OSLO, (Reuters) – Norway has slashed its annual payments to Brazil to protect the Amazon rainforest by 60 percent to $42 million after a rise in forest destruction in 2016, but welcomed signs that losses have slowed this year, Norway’s Environment Ministry said on Friday.
Norway makes annual payments to Brazil as part of a long-term billion-dollar programme to curb the loss of Amazon rainforest to slow global warming. Forests are a giant store of carbon dioxide, the main man-made greenhouse gas, but are being cut down for logging and to make way for farms.
Norway paid 350 million crowns ($42.16 million) for Brazil’s performance in 2016, the ministry said. The payments were down about 60 percent from an average 925 million crowns in the period from 2009-16.
“When deforestation goes up, payments go down,” Environment Minister Vidar Helgesen said in a statement.
“I am however pleased to notice that initial deforestation figures for 2017 show a reduction. If confirmed, this would lead to increased payments next year,” he said.
In June, Norway told visiting Brazilian President Michel Temer that it was set to cut payments.
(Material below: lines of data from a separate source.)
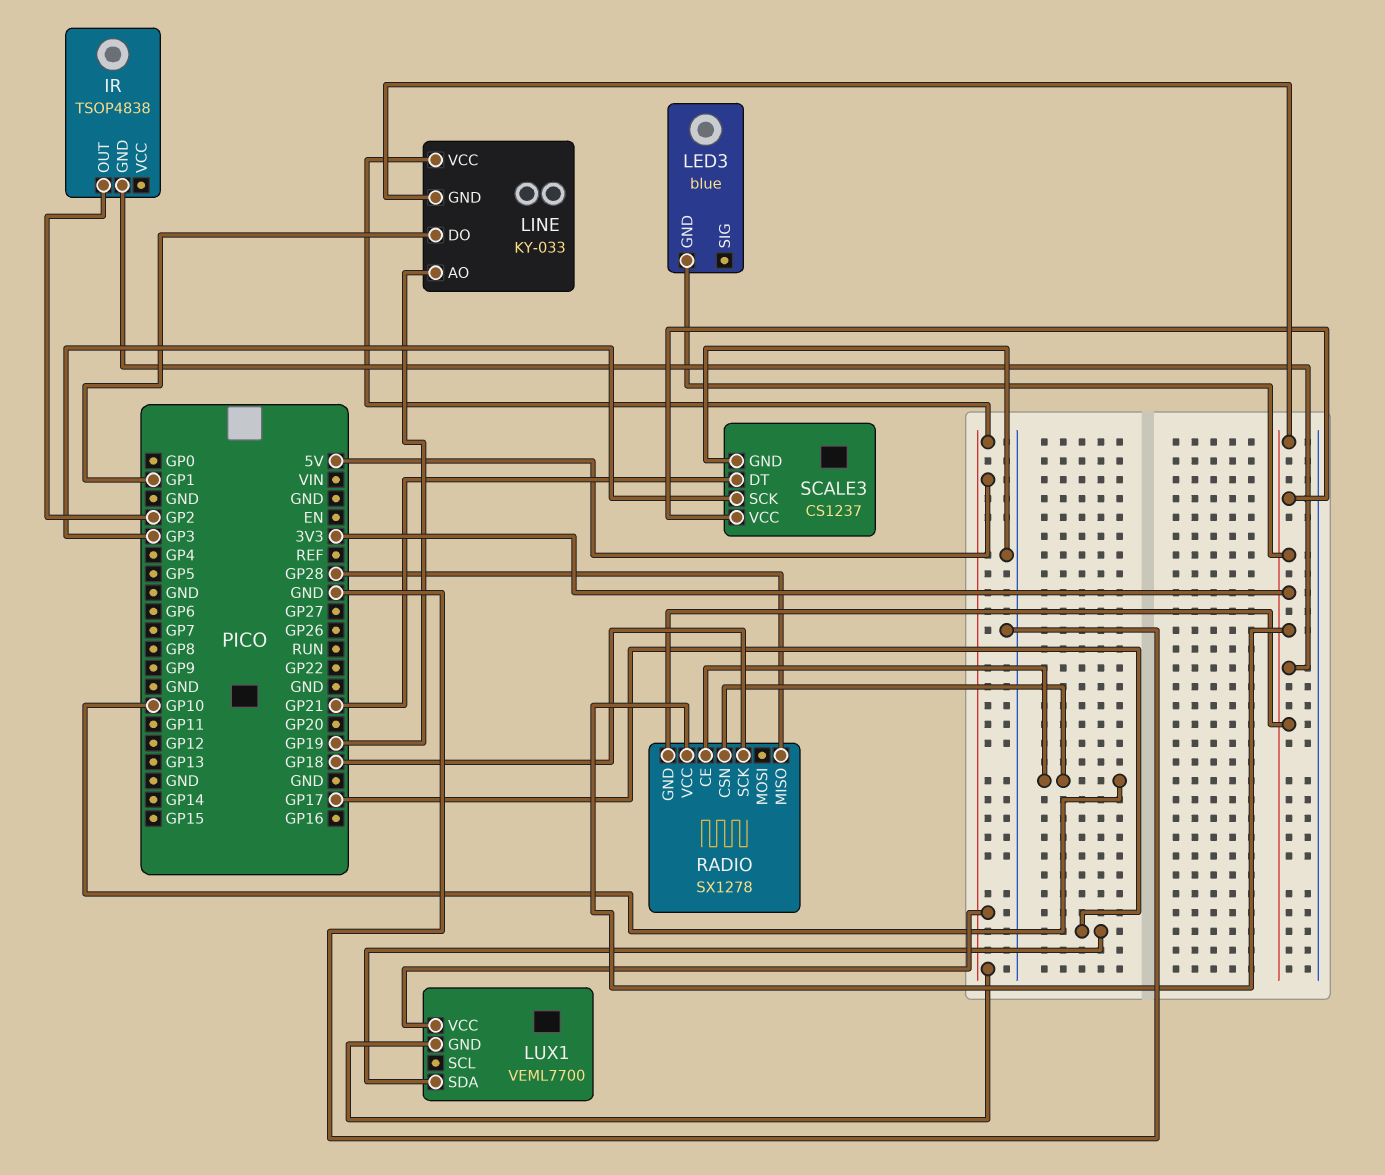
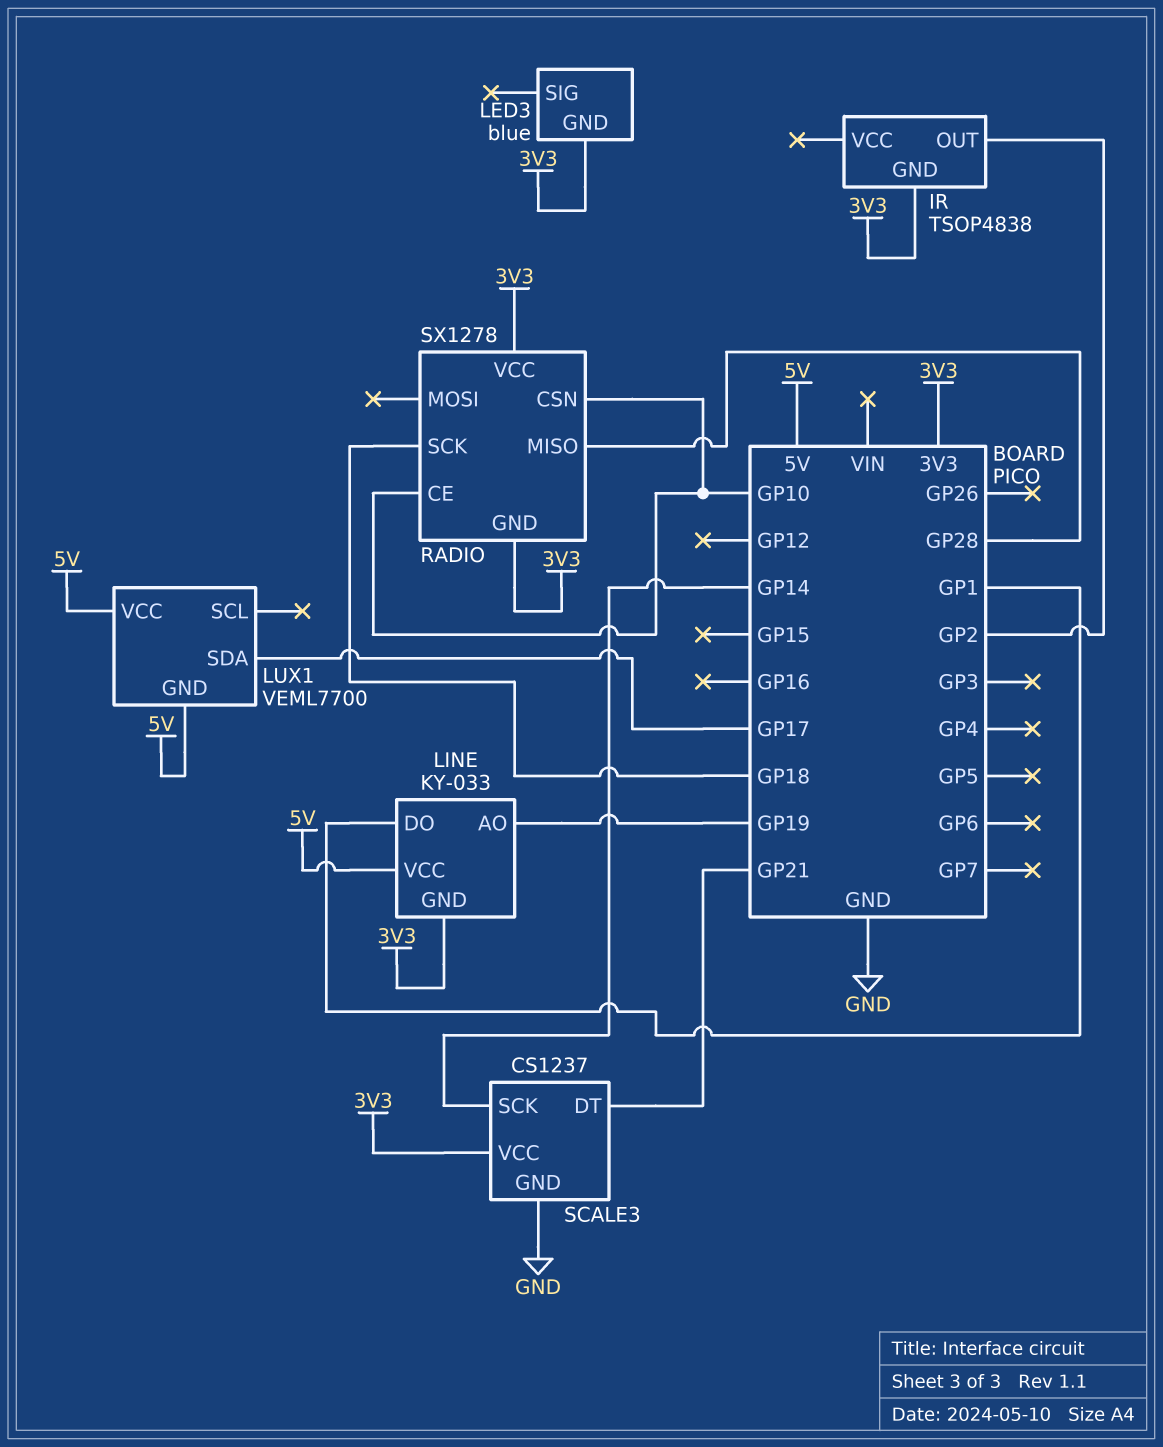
SCALE3 pin SCK: GP3 -> GP14

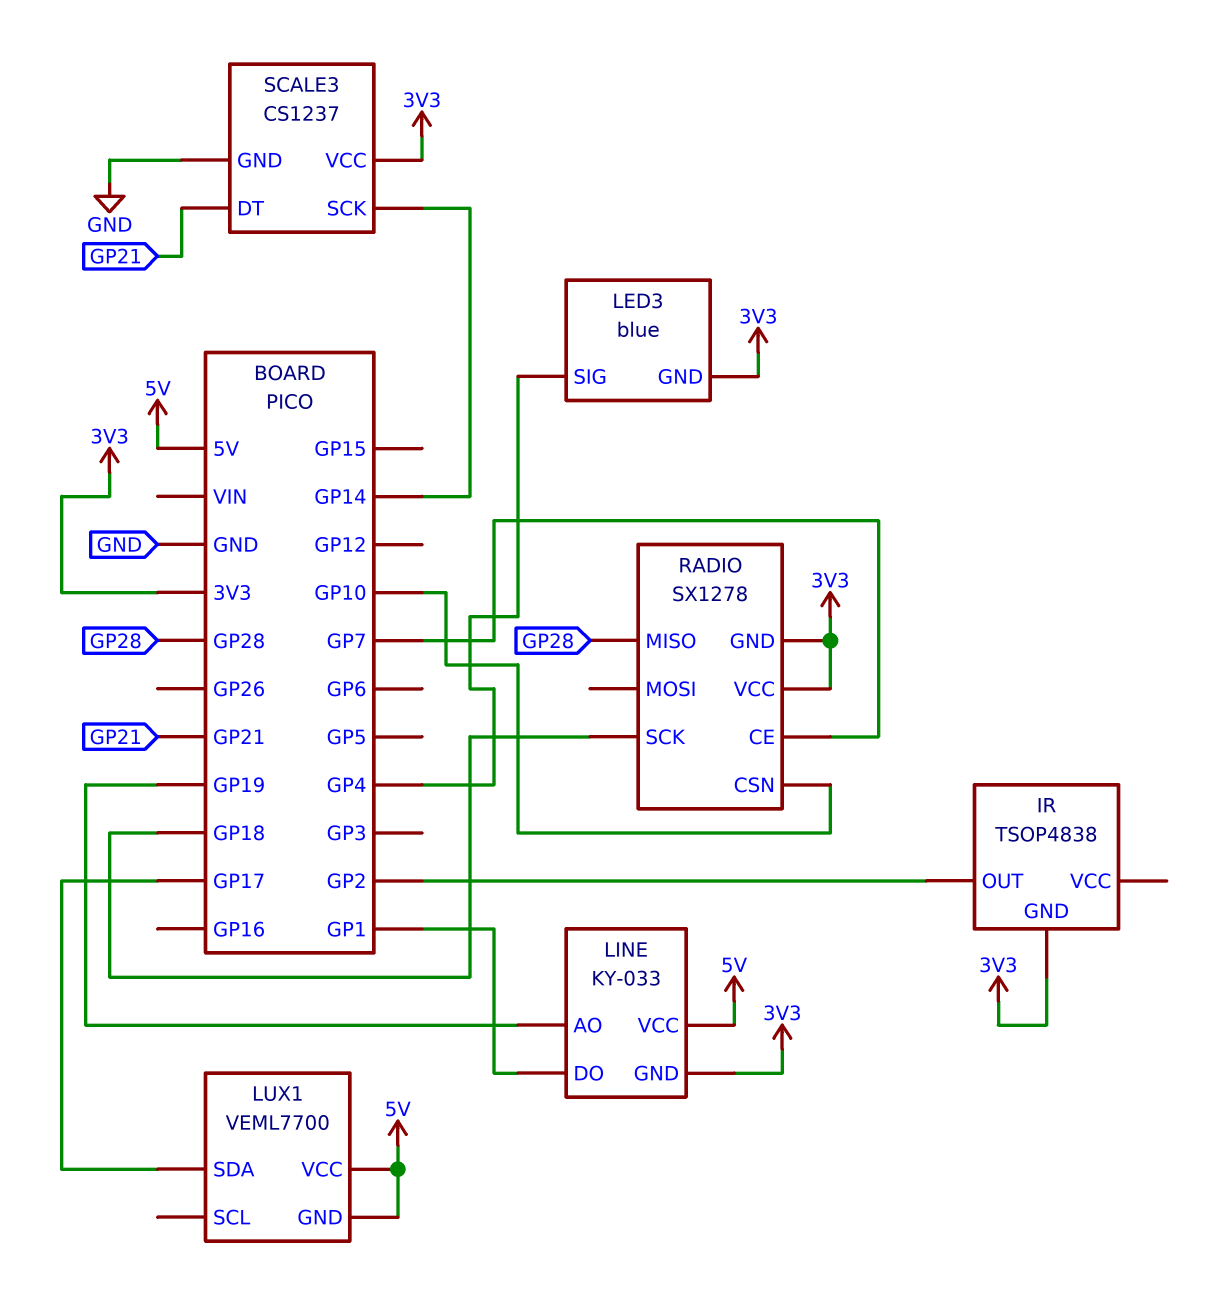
LED3 pin SIG: none -> GP4
RADIO pin CE: GP10 -> GP7

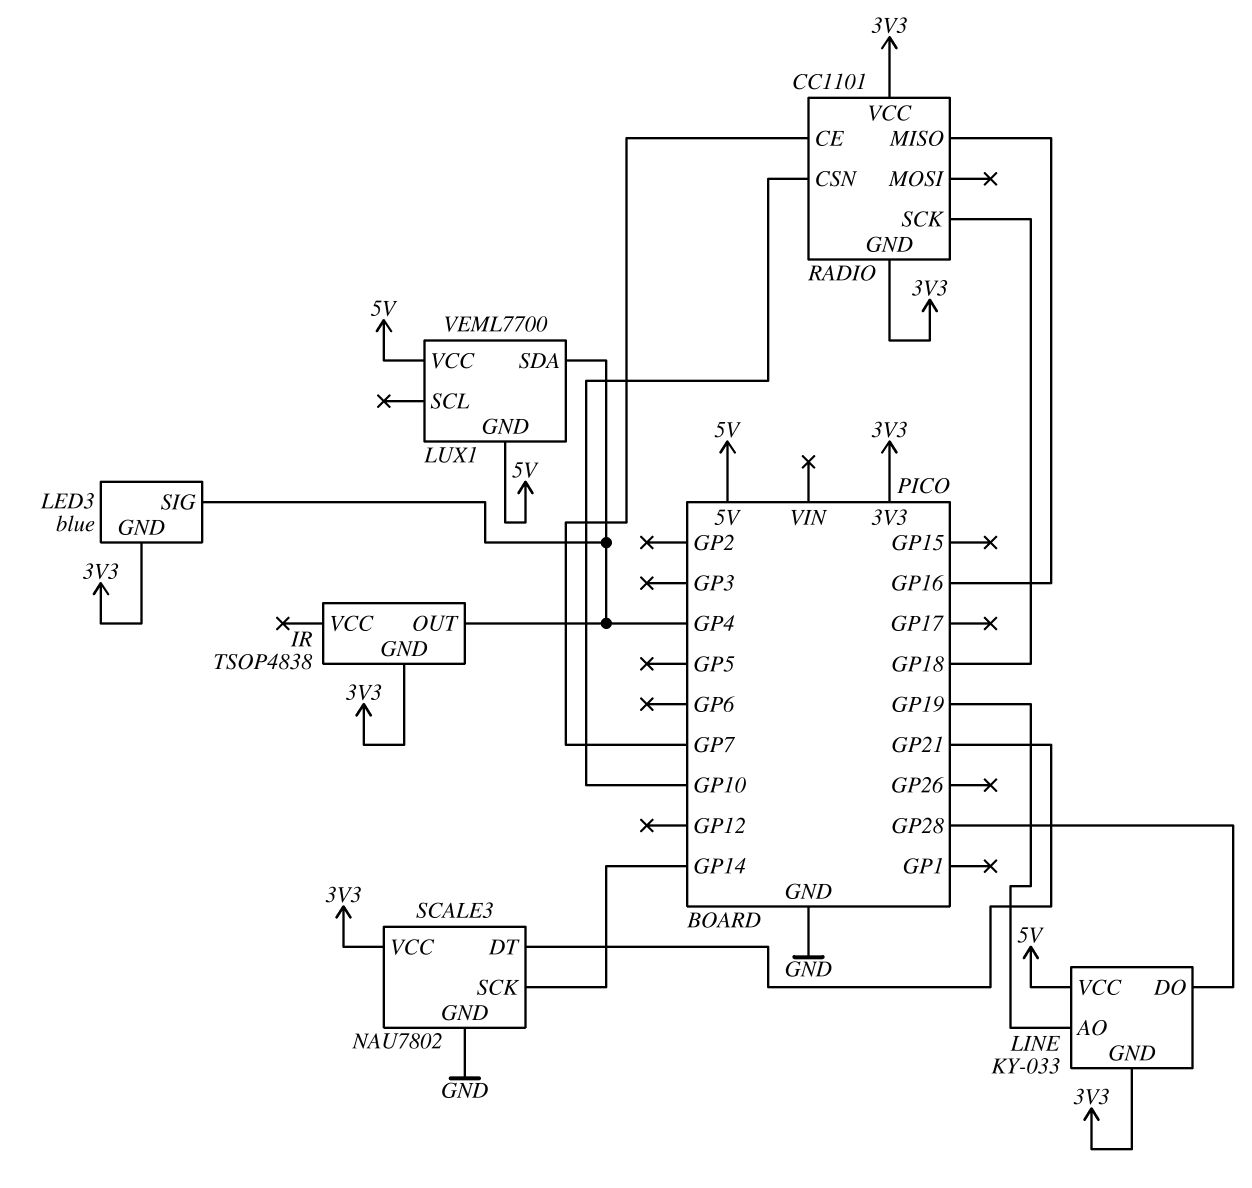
IR pin OUT: GP2 -> GP4
LINE pin DO: GP1 -> GP28
LUX1 pin SDA: GP17 -> GP4
RADIO: SX1278 -> CC1101
RADIO pin MISO: GP28 -> GP16
SCALE3: CS1237 -> NAU7802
Norway, which has huge wealth from oil and natural gas produced in the North Sea, has been the biggest foreign donor to protect tropical forests from Brazil to Indonesia.
Brazil’s deforestation climbed to 7,900 sq km (3,000 sq miles) in the year to June 2016 – about the size of Greece’s Mediterranean island of Crete – from 6,200 sq km in 2015.
Annual losses in recent years, however, are below the 19,000 sq km lost per year in the decade to 2005.